Simulations and experiments of intense ion beam current density compression in space and time

The Heavy Ion Fusion Science Virtual National Laboratory has achieved 60-fold longitudinal pulse compression of ion beams on the Neutralized Drift Compression eXperiment (NDCX) at LBNL. To focus a space-charge-dominated charge bunch to sufficiently high intensities for ion beam-heated warm dense matter and inertial fusion energy studies, simultaneous transverse and longitudinal compression to a coincident focal plane is required. Optimizing the compression under the appropriate constraints can deliver higher intensity per unit length of accelerator to the target, thereby facilitating the creation of more compact and cost-effective ion beam drivers. Experiments utilize a drift region filled with high-density plasma in order to neutralize the space-charge and current of a 300 keV K$^{+}$ beam, and separately achieve transverse and longitudinal focusing to a radius $<$ 2 mm and pulse width $<$ 5 ns, respectively. Simulations predict, and experiments are underway, to demonstrate that a strong solenoid (B$_{z} \quad <$ 10 T) placed near the end of the drift region can transversely focus the beam to the longitudinal focal plane.
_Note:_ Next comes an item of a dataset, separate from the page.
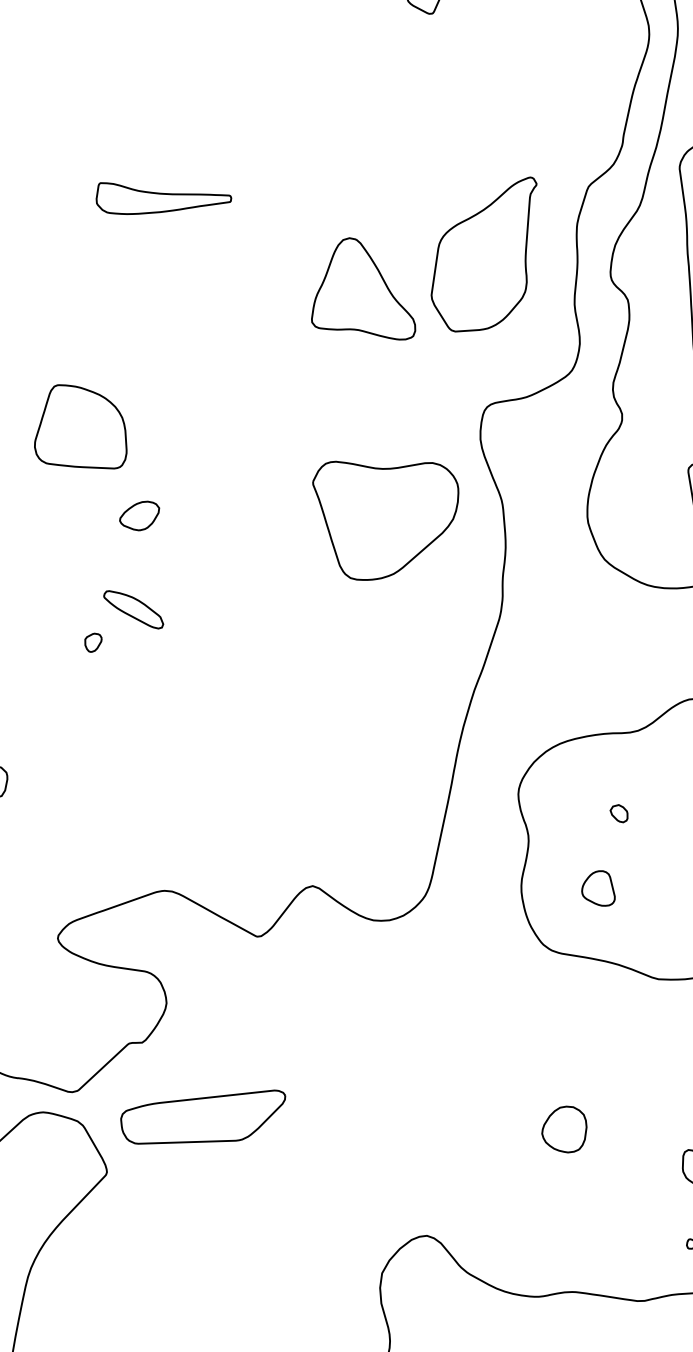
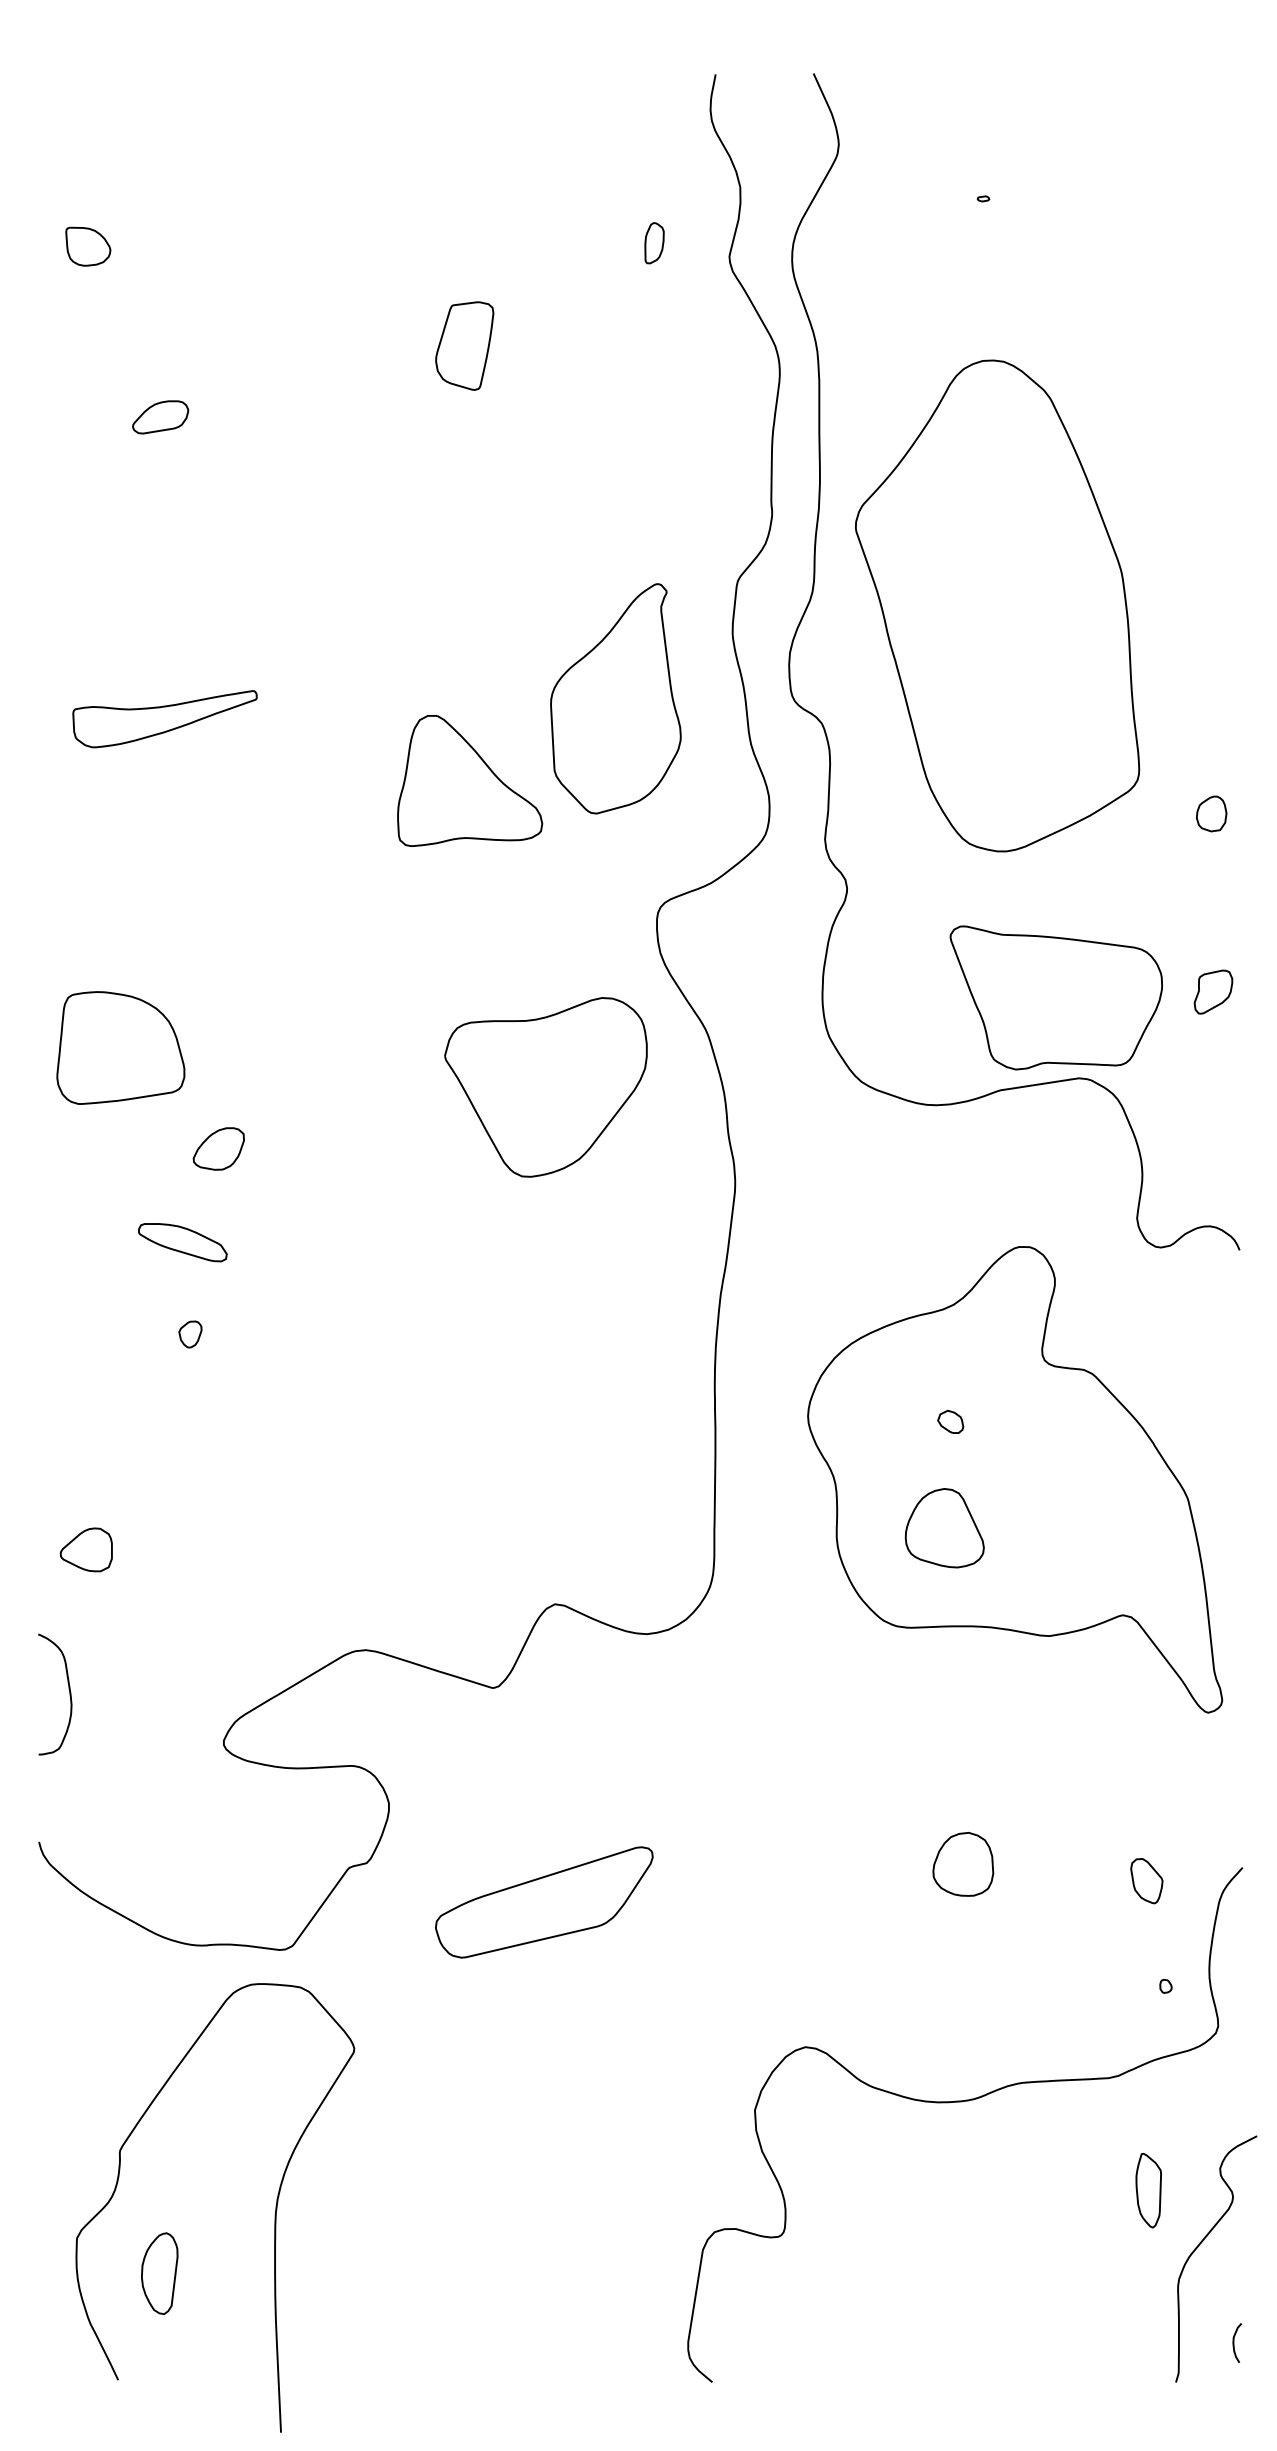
part: (133, 609) -> (182, 1242), moved
part: (599, 888) -> (944, 1528), size x1.67
part: (201, 1116) -> (544, 1902), moved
Measurements and simulations of plasma penetration into strong solenoids for ion beam neutralization, as well as progress on simultaneous charge bunch focusing, are presented. The total achievable current density compression is expected to be strongly dependent upon the level of neutralization provided by the plasma, especially near the focal plane. The upcoming improved accelerator NDCX-II will capitalize on the insight gained from NDCX simulations and measurements in order to provide a higher-energy ($>$2 MeV) ion beam user-facility for warm dense matter and inertial fusion energy-relevant target physics experiments.